Search the listing below for the line containing "curve: (1965, 701) -> (1908, 651), moved". From there through the line containing "line: (1323, 1263) -> (979, 1005), added", transcribe every line exactly, both ends included.

-=-=-

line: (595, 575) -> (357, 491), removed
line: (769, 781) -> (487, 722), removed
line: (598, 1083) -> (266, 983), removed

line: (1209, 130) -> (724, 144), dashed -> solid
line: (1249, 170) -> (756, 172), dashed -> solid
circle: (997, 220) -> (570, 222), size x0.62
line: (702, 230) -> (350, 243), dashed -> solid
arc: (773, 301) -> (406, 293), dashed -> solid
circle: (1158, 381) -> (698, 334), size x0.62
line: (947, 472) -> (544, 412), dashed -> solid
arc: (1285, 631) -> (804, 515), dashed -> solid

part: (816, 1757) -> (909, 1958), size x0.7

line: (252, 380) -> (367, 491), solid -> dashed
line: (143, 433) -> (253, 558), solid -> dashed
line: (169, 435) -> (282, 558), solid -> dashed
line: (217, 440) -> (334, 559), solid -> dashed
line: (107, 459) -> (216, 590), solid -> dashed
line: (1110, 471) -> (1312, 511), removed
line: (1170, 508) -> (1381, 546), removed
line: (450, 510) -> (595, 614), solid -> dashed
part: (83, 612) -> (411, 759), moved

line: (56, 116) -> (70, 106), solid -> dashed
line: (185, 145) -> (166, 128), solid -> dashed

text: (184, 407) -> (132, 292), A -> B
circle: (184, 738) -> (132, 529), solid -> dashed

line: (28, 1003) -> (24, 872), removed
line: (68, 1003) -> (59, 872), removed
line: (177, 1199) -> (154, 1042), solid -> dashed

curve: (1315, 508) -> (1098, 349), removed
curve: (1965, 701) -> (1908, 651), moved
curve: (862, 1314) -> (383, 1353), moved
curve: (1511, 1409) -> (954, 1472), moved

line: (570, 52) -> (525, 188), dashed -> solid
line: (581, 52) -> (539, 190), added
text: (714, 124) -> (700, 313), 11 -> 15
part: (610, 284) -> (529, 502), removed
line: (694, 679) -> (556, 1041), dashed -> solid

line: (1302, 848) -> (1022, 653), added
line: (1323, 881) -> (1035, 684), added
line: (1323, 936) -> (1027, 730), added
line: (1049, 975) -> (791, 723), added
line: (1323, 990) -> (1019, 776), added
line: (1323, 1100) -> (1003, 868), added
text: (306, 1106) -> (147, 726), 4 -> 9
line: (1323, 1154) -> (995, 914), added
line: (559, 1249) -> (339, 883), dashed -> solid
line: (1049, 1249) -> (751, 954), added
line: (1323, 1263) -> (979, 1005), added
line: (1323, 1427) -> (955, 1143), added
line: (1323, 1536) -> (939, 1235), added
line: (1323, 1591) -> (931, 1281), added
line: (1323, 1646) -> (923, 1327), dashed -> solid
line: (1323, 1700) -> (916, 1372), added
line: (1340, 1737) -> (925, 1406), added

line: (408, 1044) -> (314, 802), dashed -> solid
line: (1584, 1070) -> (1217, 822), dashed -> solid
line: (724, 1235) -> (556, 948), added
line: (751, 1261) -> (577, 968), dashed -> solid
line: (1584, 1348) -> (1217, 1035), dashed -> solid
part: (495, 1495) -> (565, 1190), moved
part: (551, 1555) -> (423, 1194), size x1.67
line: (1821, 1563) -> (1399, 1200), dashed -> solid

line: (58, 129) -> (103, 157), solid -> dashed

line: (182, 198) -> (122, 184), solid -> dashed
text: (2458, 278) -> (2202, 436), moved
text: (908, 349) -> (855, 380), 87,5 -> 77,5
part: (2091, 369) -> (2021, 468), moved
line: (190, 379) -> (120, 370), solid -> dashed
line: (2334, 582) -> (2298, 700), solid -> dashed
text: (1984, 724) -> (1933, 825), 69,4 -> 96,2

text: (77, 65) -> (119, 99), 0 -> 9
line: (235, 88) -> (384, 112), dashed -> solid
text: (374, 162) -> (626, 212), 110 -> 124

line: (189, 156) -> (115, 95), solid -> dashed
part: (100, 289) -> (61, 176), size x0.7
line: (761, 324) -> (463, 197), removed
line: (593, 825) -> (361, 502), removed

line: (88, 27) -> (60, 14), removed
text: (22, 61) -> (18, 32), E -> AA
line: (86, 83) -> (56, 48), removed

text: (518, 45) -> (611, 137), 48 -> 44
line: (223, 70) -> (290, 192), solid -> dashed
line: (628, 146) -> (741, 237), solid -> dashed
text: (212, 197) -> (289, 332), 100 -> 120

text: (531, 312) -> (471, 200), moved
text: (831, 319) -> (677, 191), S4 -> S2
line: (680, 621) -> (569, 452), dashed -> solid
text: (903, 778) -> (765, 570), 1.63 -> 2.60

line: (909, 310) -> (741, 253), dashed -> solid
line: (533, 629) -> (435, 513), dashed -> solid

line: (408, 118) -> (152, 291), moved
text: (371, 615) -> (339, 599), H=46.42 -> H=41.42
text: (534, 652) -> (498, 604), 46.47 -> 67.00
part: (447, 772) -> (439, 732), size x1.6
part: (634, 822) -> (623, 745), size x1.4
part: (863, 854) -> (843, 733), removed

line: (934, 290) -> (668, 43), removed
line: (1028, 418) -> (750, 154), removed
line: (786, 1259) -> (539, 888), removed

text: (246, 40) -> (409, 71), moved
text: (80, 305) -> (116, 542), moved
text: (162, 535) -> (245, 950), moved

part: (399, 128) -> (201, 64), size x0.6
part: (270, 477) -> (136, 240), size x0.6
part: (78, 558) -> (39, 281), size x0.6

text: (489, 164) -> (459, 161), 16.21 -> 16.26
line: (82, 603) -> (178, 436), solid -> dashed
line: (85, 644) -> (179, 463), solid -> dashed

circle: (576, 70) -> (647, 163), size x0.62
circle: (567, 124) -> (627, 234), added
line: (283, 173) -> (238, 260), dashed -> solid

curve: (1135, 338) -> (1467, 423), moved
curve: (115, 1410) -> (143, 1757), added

-=-=-

RESPONSE TO THIS EXERCISE:
curve: (1965, 701) -> (1908, 651), moved
curve: (862, 1314) -> (383, 1353), moved
curve: (1511, 1409) -> (954, 1472), moved

line: (570, 52) -> (525, 188), dashed -> solid
line: (581, 52) -> (539, 190), added
text: (714, 124) -> (700, 313), 11 -> 15
part: (610, 284) -> (529, 502), removed
line: (694, 679) -> (556, 1041), dashed -> solid

line: (1302, 848) -> (1022, 653), added
line: (1323, 881) -> (1035, 684), added
line: (1323, 936) -> (1027, 730), added
line: (1049, 975) -> (791, 723), added
line: (1323, 990) -> (1019, 776), added
line: (1323, 1100) -> (1003, 868), added
text: (306, 1106) -> (147, 726), 4 -> 9
line: (1323, 1154) -> (995, 914), added
line: (559, 1249) -> (339, 883), dashed -> solid
line: (1049, 1249) -> (751, 954), added
line: (1323, 1263) -> (979, 1005), added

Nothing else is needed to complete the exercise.